Ringfort (Rath), Ballinvoher, Co. Sligo
Co. Sligo |
Ringforts
What makes this rath in Ballinvoher, County Sligo, quietly compelling is not any single dramatic feature but rather the sheer layering of its defences.
Most ringforts, the circular enclosed farmsteads that were the dominant form of rural settlement in early medieval Ireland, consist of a single bank and ditch. This one has three concentric earthen banks separated by two fosses, or ditches, arranged around a central area just over 26 metres across. That degree of elaboration, rare enough to be notable, suggests a site of some local importance, built by or for someone who wanted their enclosure to say something about status as much as security.
The earthworks survive with reasonable clarity on the ground.
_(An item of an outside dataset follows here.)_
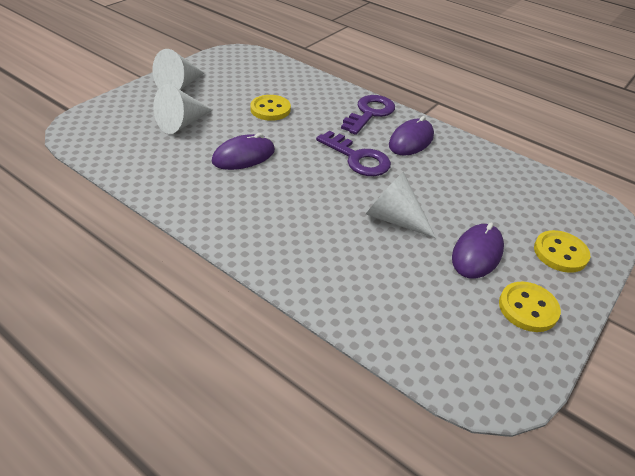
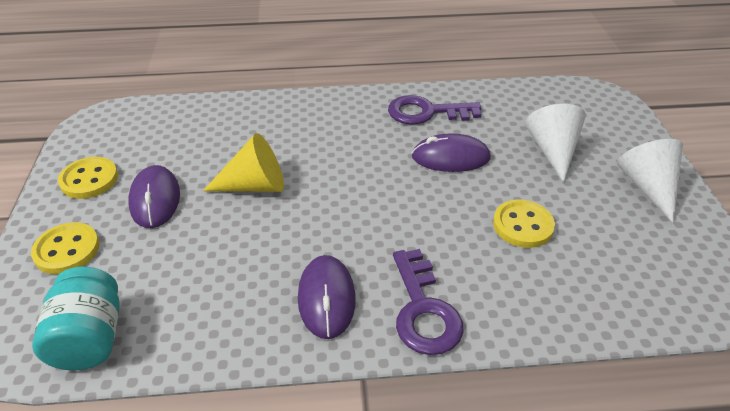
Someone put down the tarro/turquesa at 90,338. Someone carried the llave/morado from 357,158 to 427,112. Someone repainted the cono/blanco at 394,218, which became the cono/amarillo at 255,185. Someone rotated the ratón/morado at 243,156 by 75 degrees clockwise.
The innermost bank is modest, rising less than a quarter of a metre on its interior face, but the outermost bank is the most substantial of the three, standing 0.84 metres on its inner side. That outermost bank, however, no longer completes the full circuit; it survives only from the south-east around to the north, leaving a portion of the perimeter without its final layer of enclosure. The entrance faces south, as was common with ringforts, and the gap widens progressively outward through each successive bank, from 3.2 metres at the innermost ring to a broad 5 metres at the outer one. The whole thing sits on elevated ground amid rolling pasture, the kind of position that would have made practical sense both for drainage and for visibility across the surrounding landscape.